Ho organizzato il Camminaitalia 1999 assieme a Teresio Valsesia su richiesta dell'Associazione Nazionale Alpini che, su proposta del generale Cesare di Dato direttore del mensile Alpino, voleva festeggiate gli ottanta anni di vita del sodalizio con una staffeta nazionale sul tracciato del Sentiero Italia. 
 
Sono stati necessari quasi due anni di lavoro nell'ambito di una commissione mista ANA -CAI 
per individuare i 3000 chilometri più significativi del Sentiero Italia ed organizzare logisticamente il cammino che si è avvalso del sostegno dell'esercito. La stafetta giornaliera, guidata dagli accompagnatori di escursionismo del CAI, era composta da cinque rappresentani dell'ANA, cinque rappresentanti del CAI, cinque militari dell'Esercito (e dove presenti da una squadra del Soccorso Alpino della Finanza).

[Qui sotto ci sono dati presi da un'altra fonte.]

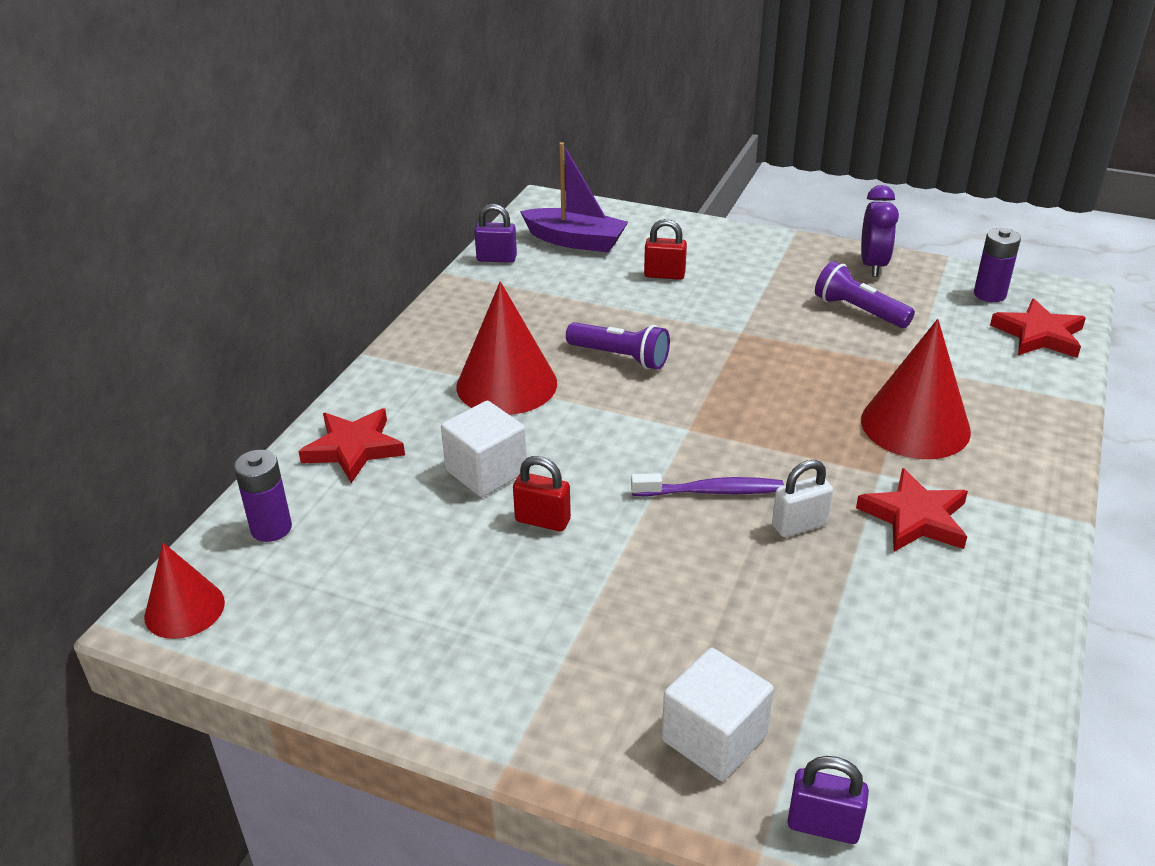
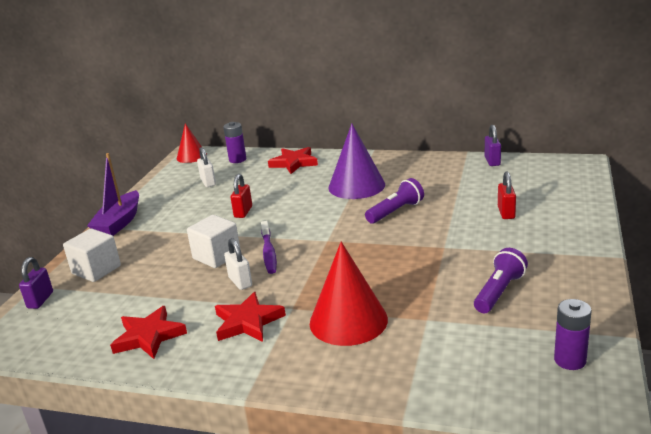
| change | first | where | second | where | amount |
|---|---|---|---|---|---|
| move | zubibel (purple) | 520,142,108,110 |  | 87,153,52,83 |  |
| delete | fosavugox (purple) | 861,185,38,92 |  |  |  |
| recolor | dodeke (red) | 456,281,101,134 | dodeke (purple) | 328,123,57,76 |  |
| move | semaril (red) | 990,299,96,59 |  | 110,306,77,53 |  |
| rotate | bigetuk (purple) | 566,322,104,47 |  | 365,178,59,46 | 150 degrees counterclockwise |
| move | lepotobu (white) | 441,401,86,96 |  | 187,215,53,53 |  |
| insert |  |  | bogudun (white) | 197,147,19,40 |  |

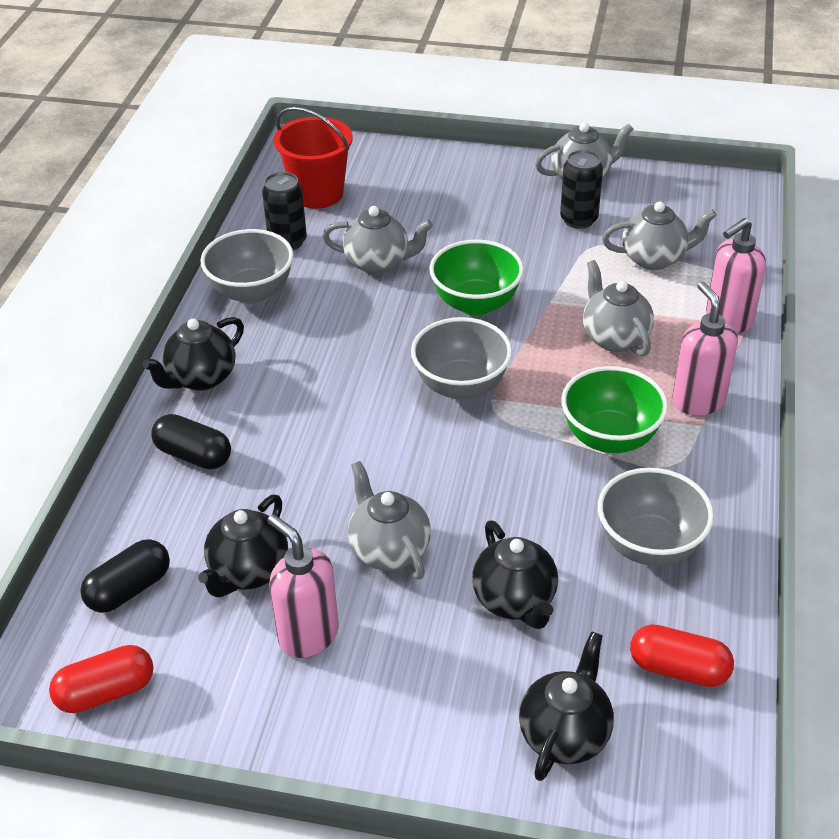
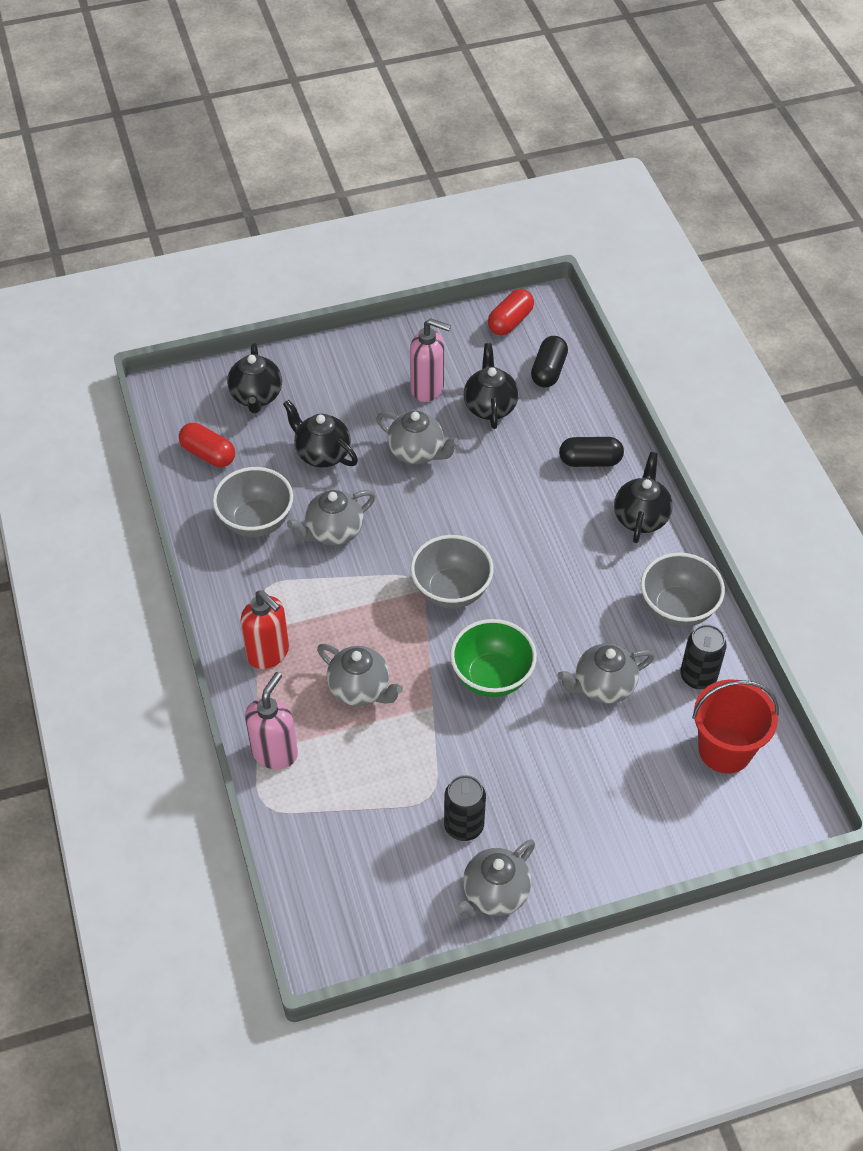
| change | first | where | second | where | amount |
|---|---|---|---|---|---|
| move | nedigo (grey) | 602,202,115,68 |  | 287,490,89,56 |  |
| recolor | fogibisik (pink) | 672,282,66,134 | fogibisik (red) | 240,590,49,79 |  |
| delete | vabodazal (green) | 561,366,107,87 |  |  |  |
| rotate | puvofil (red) | 630,624,104,63 |  | 179,423,56,44 | 45 degrees clockwise |

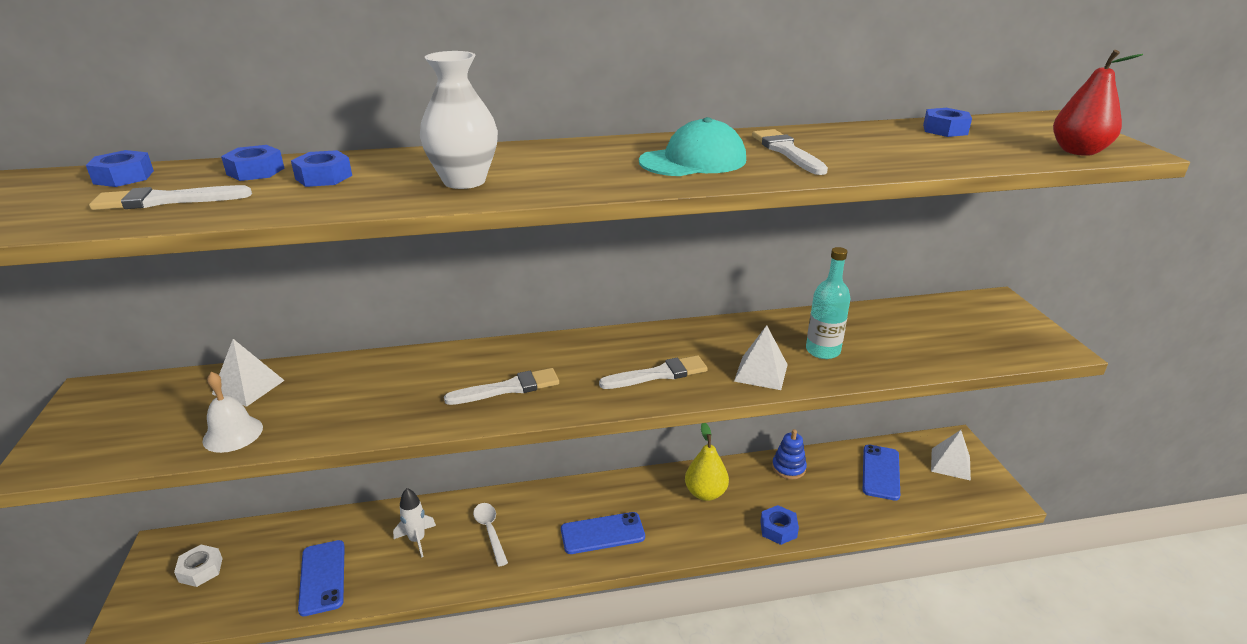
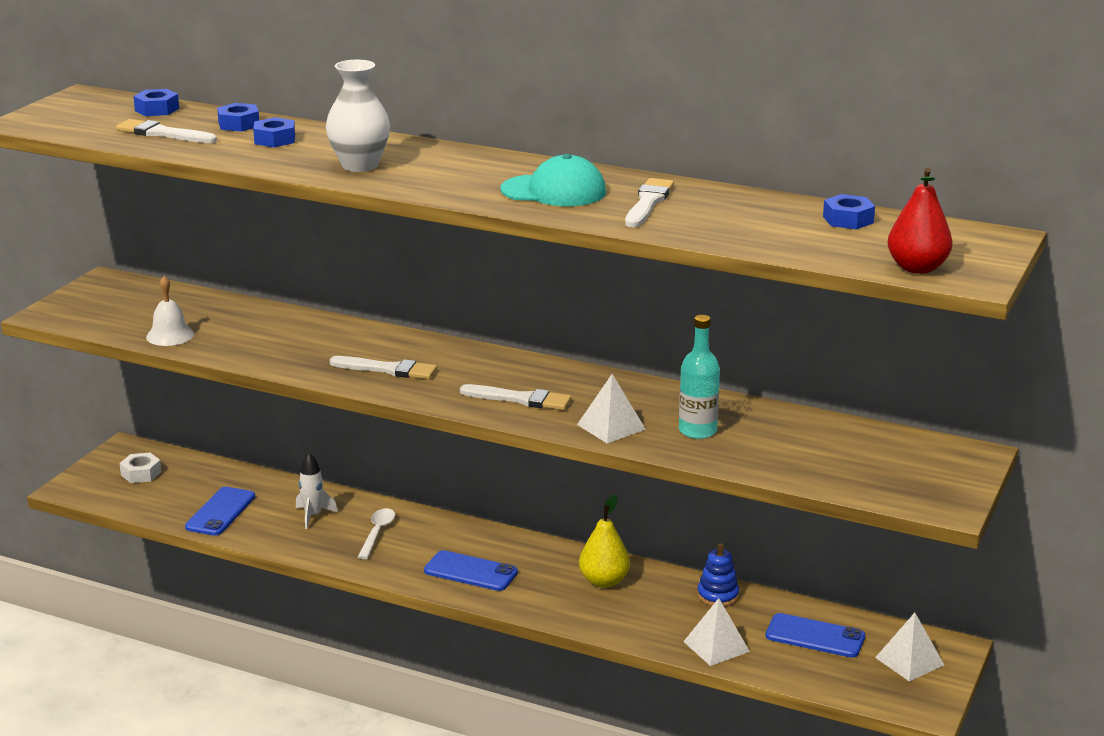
| change | first | where | second | where | amount |
|---|---|---|---|---|---|
| move | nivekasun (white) | 212,339,73,68 |  | 683,598,67,68 |  |
| rotate | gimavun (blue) | 863,445,37,56 |  | 765,613,100,45 | 60 degrees clockwise |
| delete | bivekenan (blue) | 760,505,39,40 |  |  |  |

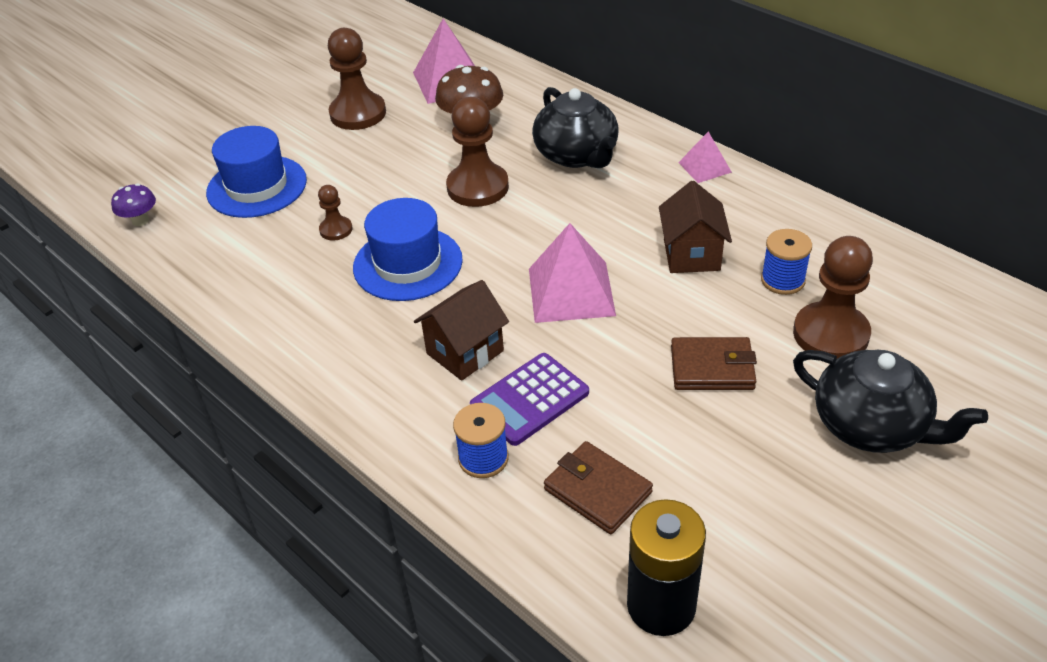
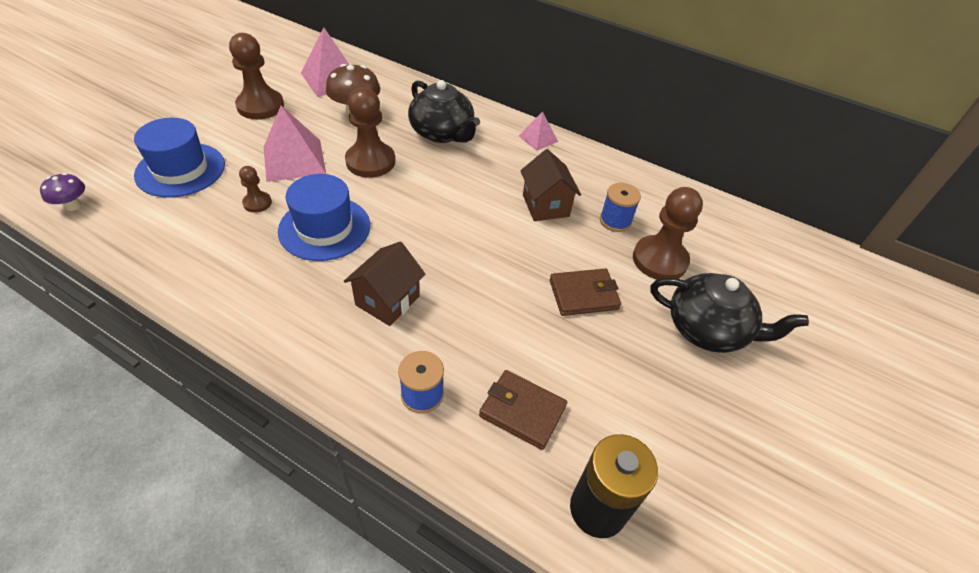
| change | first | where | second | where | amount |
|---|---|---|---|---|---|
| move | nivekasun (pink) | 529,223,87,100 |  | 264,105,62,77 |  |
| delete | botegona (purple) | 470,353,119,93 |  |  |  |

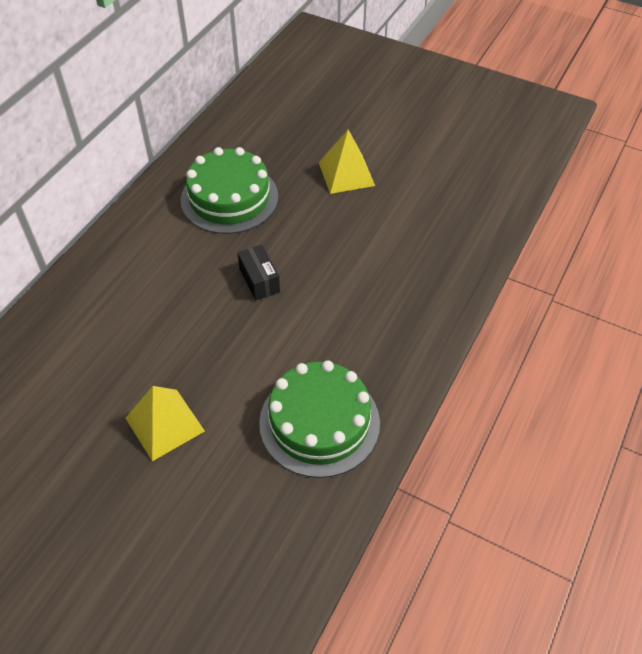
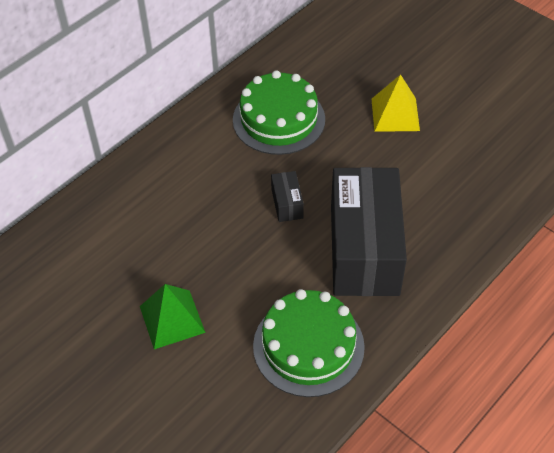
| change | first | where | second | where | amount |
|---|---|---|---|---|---|
| recolor | nivekasun (yellow) | 126,386,79,75 | nivekasun (green) | 140,284,66,65 |  |
| insert |  |  | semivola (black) | 331,167,76,129 |  |

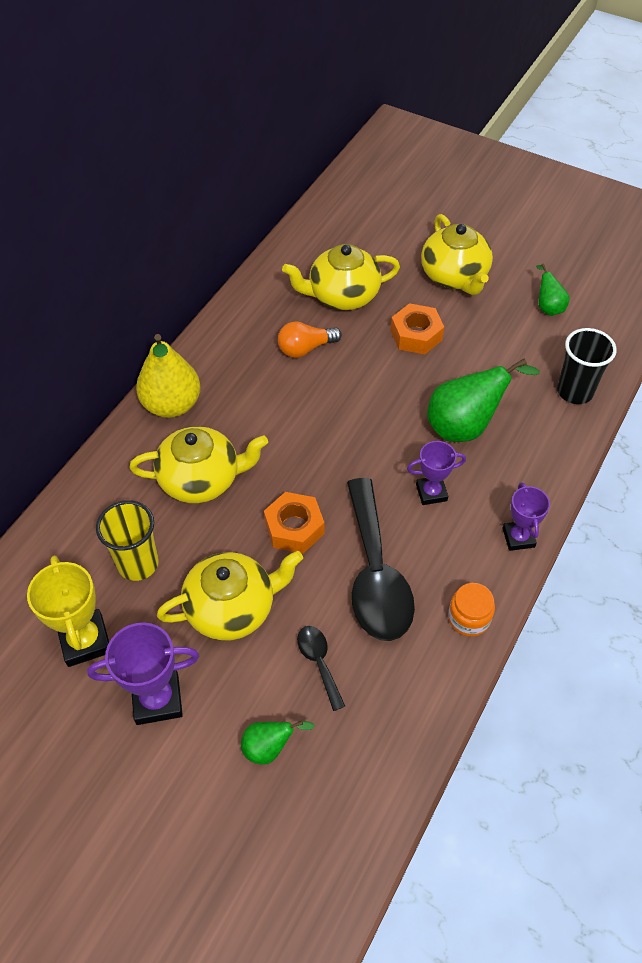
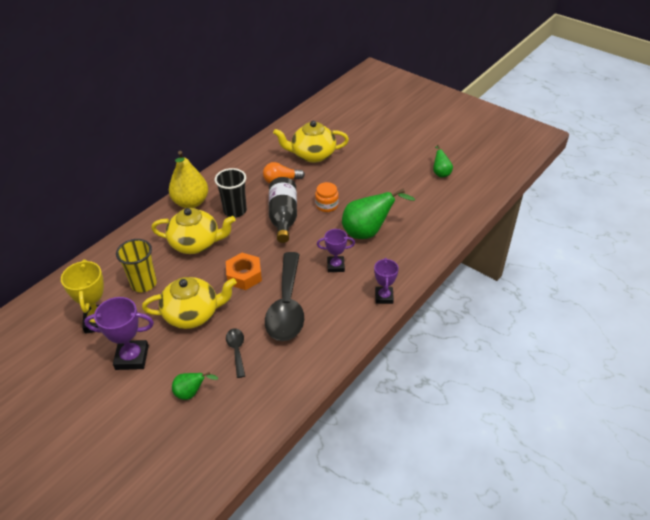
| change | first | where | second | where | amount |
|---|---|---|---|---|---|
| delete | nedigo (yellow) | 421,214,72,81 |  |  |  |
| delete | bivekenan (orange) | 390,303,54,51 |  |  |  |
| move | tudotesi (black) | 557,328,60,76 |  | 215,168,32,50 |  |
| move | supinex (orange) | 448,583,47,54 |  | 315,182,24,30 |  |
| insert |  |  | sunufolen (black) | 269,177,28,66 |  |

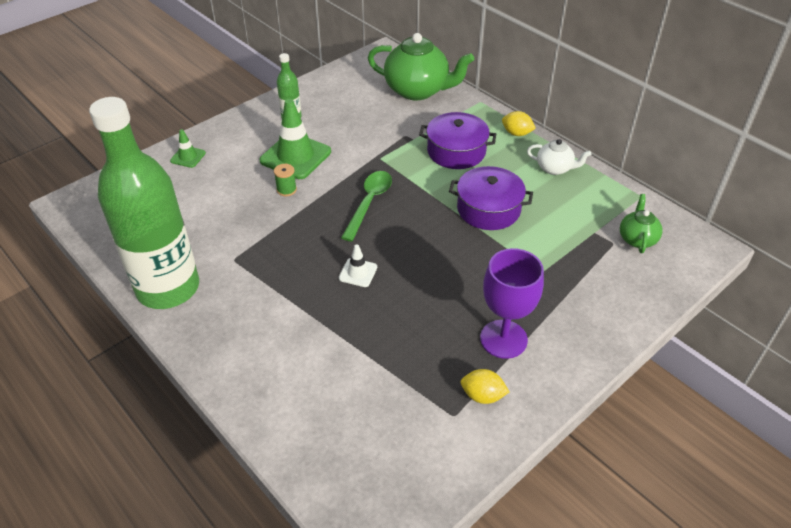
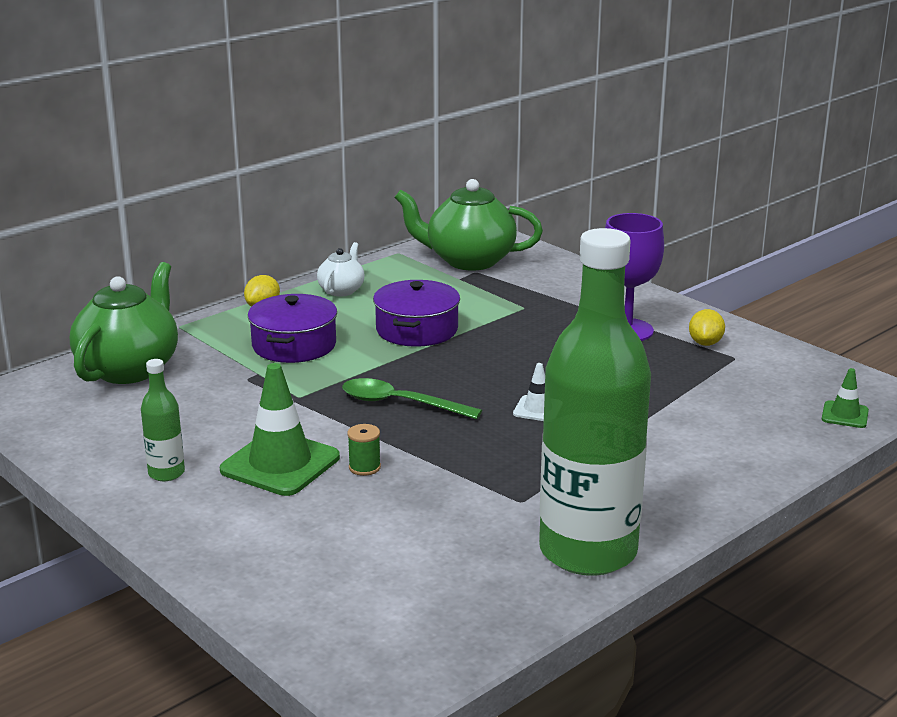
| change | first | where | second | where | amount |
|---|---|---|---|---|---|
| move | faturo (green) | 170,129,36,39 |  | 822,368,47,60 |  |
| resize | nedigo (green) | 620,194,42,59 |  | 394,179,149,92 | x1.96 |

Ospiti della staffetta sono poi stati semplici soci del CAI che si sono aggiunti per compiere tratti più o meno lunghi del Sentiero (record di 170 persone nella tappa tra Alagna e Macugnaga). 
 
Nel compesso il Camminaitalia 1999 (descritto nel libro Il Nuovo Camminaitalia edito dal TCI) ha percorso nel giro di sei mesi e mezzo di cammino ininterrotto 3.025 chilometri con 156.432 metri di dislivello cosentendo di scattare una eccezionale fotografia dell' Italia Minore a tre chilometri all'ora. 
 
Nella fotografia: l'accoglienza degli alpini della Val Natisone, ormai in autunno, con castagne e cubana.